# Definition:Measurable Set

## Definition

Let $\struct {X, \Sigma}$ be a measurable space.

A subset $S \subseteq X$ is said to be **($\Sigma$-)measurable** if and only if $S \in \Sigma$.

### Measurable Set of an Arbitrary Outer Measure

Let $\mu^*$ be an outer measure on $X$.

A subset $S \subseteq X$ is called **$\mu^*$-measurable** if and only if it satisfies the Carathéodory condition:

- $\map {\mu^*} A = \map {\mu^*} {A \cap S} + \map {\mu^*} {A \setminus S}$

for every $A \subseteq X$.

### Measurable Subset of the Reals

A subset $S$ of the real numbers $\R$ is said to be **Lebesgue measurable**, or frequently just **measurable**, if and only if for every set $A \subseteq \R$:

- $\map {\lambda^*} A = \map {\lambda^*} {A \cap S} + \map {\lambda^*} {A \setminus S}$

where $\lambda^*$ is the Lebesgue outer measure.

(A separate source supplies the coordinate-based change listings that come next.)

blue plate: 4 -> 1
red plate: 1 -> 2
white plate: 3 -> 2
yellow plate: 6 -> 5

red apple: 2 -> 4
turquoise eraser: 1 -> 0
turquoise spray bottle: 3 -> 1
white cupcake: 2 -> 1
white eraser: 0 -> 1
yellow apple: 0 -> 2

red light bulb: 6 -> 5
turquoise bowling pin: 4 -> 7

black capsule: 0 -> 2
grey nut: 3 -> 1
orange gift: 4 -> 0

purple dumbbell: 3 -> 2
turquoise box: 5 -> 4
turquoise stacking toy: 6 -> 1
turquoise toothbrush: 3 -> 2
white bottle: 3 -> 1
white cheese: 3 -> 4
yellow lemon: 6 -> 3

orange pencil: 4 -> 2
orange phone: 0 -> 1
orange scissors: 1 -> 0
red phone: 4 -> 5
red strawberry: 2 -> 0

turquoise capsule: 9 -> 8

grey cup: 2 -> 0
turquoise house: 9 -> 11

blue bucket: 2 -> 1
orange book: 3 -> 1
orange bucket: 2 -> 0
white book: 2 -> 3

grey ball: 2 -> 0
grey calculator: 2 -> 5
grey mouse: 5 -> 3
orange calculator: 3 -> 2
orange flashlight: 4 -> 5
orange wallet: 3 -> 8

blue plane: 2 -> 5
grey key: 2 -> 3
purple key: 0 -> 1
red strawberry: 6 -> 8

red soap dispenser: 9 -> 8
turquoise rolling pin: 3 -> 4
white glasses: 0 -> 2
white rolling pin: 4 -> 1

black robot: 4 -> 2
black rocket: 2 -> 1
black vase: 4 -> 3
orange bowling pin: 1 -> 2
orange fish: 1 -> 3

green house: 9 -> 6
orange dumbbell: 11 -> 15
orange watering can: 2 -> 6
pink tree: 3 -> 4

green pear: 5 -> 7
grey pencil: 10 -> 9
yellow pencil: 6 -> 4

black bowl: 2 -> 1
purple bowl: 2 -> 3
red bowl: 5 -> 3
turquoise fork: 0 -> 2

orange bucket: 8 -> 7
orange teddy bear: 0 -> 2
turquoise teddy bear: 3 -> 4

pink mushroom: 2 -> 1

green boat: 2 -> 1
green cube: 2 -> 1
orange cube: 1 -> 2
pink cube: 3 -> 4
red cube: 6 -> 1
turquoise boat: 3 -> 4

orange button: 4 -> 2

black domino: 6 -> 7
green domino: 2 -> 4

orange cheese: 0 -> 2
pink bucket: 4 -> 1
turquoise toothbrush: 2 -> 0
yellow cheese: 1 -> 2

The set of all **measurable sets** of $\R$ is frequently denoted $\mathfrak M_\R$ or just $\mathfrak M$.

### Measurable Subset of $\R^n$

A subset $S$ of $\R^n$ is said to be **Lebesgue measurable**, frequently just **measurable**, if and only if for every set $A \subseteq \R^n$:

- $m^* A = \map {m^*} {A \cap S} + \map {m^*} {A \setminus S}$

where:

- $A \setminus S$ denotes the set difference between $A$ and $S$

- $m^*$ is defined as:
- $\ds \map {m^*} S = \inf_{\set {I_k}: S \mathop \subseteq \cup I_k} \sum \map v {I_k}$

where:

- $\set {I_k}$ are a sequence of sets satisfying:
- $I_k = \closedint {a_1} {b_1} \times \dots \times \closedint {a_k} {b_k}$

- $\map v {I_n}$ is the
**volume**$\ds \prod_{i \mathop = 1}^n \size {b_i - a_i}$

The set of all **measurable sets** of $\R^n$ is frequently denoted $\mathfrak M_{\R^n}$.

## Also presented as

Some sources present the Carathéodory condition as:

- $\map {\mu^*} A = \map {\mu^*} {A \cap S} + \map {\mu^*} {A \cap \map \complement S}$

rather than using the $A \setminus S$ form.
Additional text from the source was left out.